Access to media means access to information, education and most importantly a voice. Throughout the years, Black men have not procured sufficient access to media but also ownership.
Men like Earl G. Graves of Black Enterprise, John H. Johnson of Ebony and Jet Magazine, and Robert Johnson of BET, paved the way for Byron Allen (The Weather Channel), Sean “Diddy” Combs (Revolt), and Ulysses Bridgeman (Ebony), and J.C. Watts (Black News Channel) to pick up the torch and carry further than most of us would imagine.
In any functioning society, especially a democratic one, it is vital to have a voice. That voice is even more important in America, a country built to provide a voice for all citizens, but historically disregarded its principles to silence minorities, in particular the voice of the Black community.
Throughout America’s history, Black media has served to not only provide a voice to the Black community but also inform and educate Black citizens.
A perfect example of these intentions is the Freedom’s Journal, America’s first Black newspaper, founded in 1827 by Rev. John Wilk, and other free Black citizens. This form of Black media was created to improve the literacy rate among free Blacks. However, the newspaper ultimately became a tool to fight against other written works and media that mocked free Blacks and encouraged slavery. And this was the beginning of the long history of Black media providing a voice to its community.
While the Freedom’s Journal is no longer around, its existence gave birth to the Savannah Tribune, founded by Louis B. Toome in 1875; the Philadelphia Tribune, founded by Christopher J. Perry in 1884; the Baltimore Afro-American newspaper, founded by Rev. William Alexander in 1982; The Washington Afro-American, founded by Sgt. John H. Murphy and Sr. Murphy in 1892; the Indianapolis Recorder founded by George P. Stewart and William H. Porter in 1895.
All of the men listed were pioneers in media and all of their newspapers are still active today, either in print or digitally. The same way Johnson became a pioneer 75 years ago when he created Ebony Magazine, a lifestyle magazine known for covering Black America from entertainment and sports to professionals and politics. It was an instant success, selling out 25,000 copies of its first issue. Within recent years, the magazine and its sister publication, Jet Magazine, have gone through several financial troubles and were recently purchased by Ulysses Bridgeman, a former NFL player who gained much success in business after retiring from football.
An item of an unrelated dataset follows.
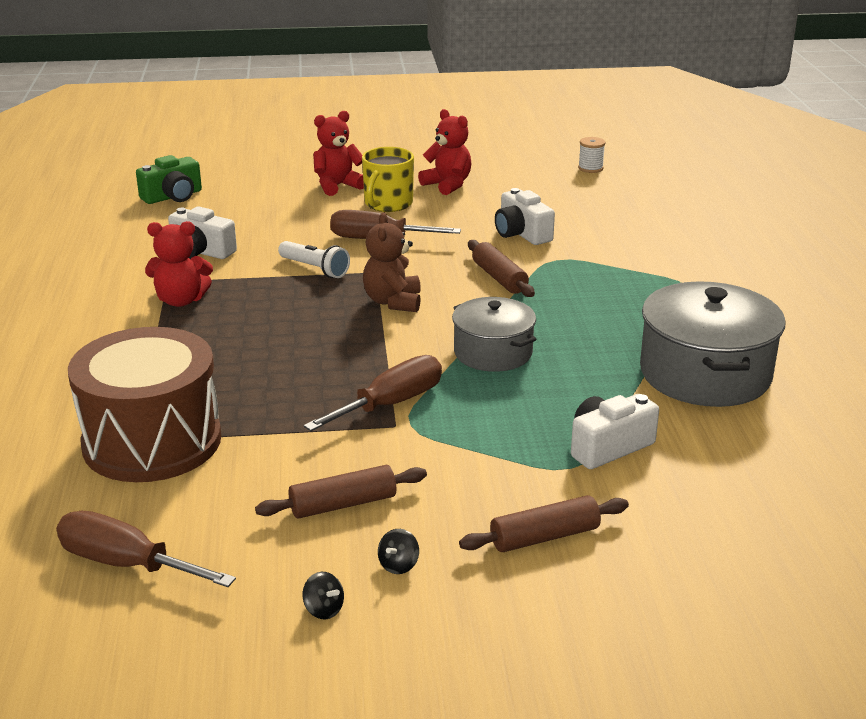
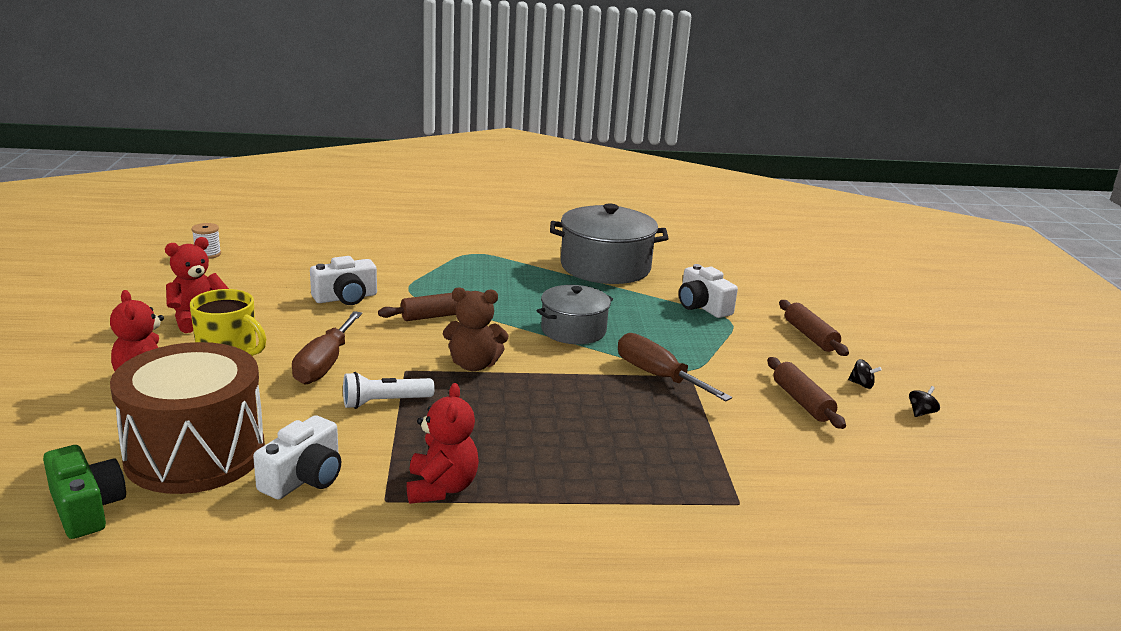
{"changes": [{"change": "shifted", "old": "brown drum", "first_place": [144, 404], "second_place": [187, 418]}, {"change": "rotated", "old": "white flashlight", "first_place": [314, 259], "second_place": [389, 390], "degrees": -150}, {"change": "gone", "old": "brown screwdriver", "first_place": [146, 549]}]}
However, when discussing purchasing media, Allen’s name comes to the forefront as the man who purchased The Weather Channel from Comcast and battled the company for carriage agreements for three of his cable channels Comedy TV, Recipe TV and JusticeCentral TV.
He was able to acquire ownership of Fox Sports Networks from The Walt Disney Company, through a partnership with Sinclair Broadcast Group.
Allen was able to use his talents in business to strategically acquire media outlets that were already profitable but for men like Diddy, the struggle was creating popular media outlets and building them up amongst all of the noise.
Diddy created Revolt back in 2013, and though it is a television channel, it offers much more with a news site and an annual festival. The channel covers news, Black culture, and, of course, Hip-Hop. With mostly original content on its digital platform, Revolt is available almost worldwide.
It’s important to remember that men like Diddy own media outlets that are at the height of visibility, but there are many Black men who own newspapers, magazines, radio stations, podcasts and blogs.
A perfect example is Jason Lee, who was able to turn a couple of appearances on VH1’s Love & Hip Hop Hollywood, into a marketing opportunity for his blog Hollywood Unlocked. Through that exposure, he was able to expand his blog to include a radio show, a podcast and video content that does great numbers online.
Lee was able to take his voice, incorporate others, and produce a platform that resonated with his audience, the same way thousands of other Black men have done through different forms of media, right in their own community.